Uber proposait, par exemple, l'établissement d'un salaire minimum de 21 dollars par heure d'activité. Lyft, de son côté, suggérait la mise en place d'une protection pour les accidents du travail et des congés payés pour les chauffeurs qui passent plus de 20 heures par semaine en course.
Une question toujours pas tranchée par la justice française
En France, cette question n'est toujours pas tranchée. Quelques tribunaux estimaient que la liberté horaire dont ces prestataires disposaient faisait obstacle à "la reconnaissance d'un contrat de travail". La Cour de cassation et la cour d'appel de Paris ont statué différemment quelques mois plus tard.
Par un arrêt en date du 28 novembre 2018, la Cour de cassation a reconnu l'existence d'un contrat de travail entre un livreur à vélo et la plate-forme "Take Eat Easy". Puis c'était au tour de la cour d'appel de Paris, dans un arrêt du 10 janvier 2019, de rendre une décision similaire. Pour la première fois, elle a considéré que la relation contractuelle liant la société Uber à l'un de ses chauffeurs était une relation de travail. Par un "faisceau d'indices", la juridiction française a jugé qu'un lien de subordination existait entre les deux protagonistes.

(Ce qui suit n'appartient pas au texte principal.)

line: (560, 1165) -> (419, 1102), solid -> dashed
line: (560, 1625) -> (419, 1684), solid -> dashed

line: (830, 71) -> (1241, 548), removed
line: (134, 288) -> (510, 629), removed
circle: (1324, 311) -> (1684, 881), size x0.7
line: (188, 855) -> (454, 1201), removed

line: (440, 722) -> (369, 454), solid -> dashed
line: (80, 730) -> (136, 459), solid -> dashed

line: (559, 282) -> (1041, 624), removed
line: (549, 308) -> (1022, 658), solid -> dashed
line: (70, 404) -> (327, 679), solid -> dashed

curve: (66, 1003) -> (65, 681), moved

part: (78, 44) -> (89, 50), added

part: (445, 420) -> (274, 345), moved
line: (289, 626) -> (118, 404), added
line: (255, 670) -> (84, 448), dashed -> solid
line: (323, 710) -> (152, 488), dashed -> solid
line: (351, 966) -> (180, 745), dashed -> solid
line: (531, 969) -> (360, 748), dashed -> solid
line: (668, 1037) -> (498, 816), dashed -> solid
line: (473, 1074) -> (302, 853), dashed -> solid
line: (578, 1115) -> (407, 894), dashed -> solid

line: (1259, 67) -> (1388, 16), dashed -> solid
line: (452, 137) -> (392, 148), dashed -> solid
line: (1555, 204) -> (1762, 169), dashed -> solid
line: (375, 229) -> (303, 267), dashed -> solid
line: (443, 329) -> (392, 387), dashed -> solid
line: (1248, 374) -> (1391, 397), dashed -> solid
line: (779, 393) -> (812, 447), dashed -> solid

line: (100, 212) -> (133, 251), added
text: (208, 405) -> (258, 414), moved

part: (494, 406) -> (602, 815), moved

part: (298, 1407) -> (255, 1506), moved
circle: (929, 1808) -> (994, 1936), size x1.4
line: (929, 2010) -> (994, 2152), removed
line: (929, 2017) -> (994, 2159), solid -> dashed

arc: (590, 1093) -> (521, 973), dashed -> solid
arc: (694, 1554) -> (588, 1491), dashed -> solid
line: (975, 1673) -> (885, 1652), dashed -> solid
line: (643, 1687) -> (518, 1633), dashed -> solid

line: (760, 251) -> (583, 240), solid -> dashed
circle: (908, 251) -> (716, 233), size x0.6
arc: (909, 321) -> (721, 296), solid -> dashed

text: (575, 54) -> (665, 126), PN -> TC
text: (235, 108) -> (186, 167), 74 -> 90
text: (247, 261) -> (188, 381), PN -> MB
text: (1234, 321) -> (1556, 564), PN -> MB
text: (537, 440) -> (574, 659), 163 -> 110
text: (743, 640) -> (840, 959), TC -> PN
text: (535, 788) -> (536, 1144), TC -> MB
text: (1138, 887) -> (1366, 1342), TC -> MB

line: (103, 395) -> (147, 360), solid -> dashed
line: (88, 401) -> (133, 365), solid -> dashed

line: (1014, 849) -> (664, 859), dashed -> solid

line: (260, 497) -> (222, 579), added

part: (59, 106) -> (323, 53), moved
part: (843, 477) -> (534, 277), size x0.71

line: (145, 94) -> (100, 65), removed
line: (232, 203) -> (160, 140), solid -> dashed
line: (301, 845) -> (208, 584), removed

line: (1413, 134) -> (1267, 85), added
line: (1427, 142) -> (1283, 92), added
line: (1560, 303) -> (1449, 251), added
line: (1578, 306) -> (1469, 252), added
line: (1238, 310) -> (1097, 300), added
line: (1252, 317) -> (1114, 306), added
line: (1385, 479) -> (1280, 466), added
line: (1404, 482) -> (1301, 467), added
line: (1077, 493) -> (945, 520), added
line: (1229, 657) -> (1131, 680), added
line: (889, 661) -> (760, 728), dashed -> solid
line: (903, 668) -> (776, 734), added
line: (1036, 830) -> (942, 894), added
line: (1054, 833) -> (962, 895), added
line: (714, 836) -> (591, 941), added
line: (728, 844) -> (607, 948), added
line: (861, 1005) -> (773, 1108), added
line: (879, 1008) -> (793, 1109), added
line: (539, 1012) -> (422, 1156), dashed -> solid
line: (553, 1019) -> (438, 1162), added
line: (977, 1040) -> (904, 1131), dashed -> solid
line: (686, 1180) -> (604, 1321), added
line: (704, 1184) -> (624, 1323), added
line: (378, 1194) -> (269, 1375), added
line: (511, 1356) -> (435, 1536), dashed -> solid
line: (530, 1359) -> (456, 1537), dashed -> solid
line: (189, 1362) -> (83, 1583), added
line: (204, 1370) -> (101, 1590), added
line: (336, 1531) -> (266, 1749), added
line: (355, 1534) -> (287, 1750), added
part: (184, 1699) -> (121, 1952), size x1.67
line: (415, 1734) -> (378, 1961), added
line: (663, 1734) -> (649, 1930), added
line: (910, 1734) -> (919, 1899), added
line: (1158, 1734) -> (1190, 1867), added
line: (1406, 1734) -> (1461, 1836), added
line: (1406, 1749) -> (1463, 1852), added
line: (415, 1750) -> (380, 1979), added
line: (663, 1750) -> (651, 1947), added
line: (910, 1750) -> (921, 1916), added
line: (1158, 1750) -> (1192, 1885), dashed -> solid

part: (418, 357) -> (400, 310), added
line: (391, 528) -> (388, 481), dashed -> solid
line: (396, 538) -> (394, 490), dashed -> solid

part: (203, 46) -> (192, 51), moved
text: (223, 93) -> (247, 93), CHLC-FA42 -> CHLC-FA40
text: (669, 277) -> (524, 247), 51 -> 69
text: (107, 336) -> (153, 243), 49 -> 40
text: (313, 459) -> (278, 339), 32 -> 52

En parallèle, depuis mars 2018, neuf chauffeurs Uber s'opposent au géant américain devant les prud'hommes de Paris. Ils exigent une requalification de leur contrat de travail afin d'être reconnu comme "salariés" et de bénéficier des droits en découlant. Le verdict devait tomber le 11 mars 2019. Mais les conseillers saisis du dossier n'ayant pas réussi à se mettre d'accord, "une audience de départage" a dû être instaurée, rallongeant la procédure de plusieurs mois au minimum.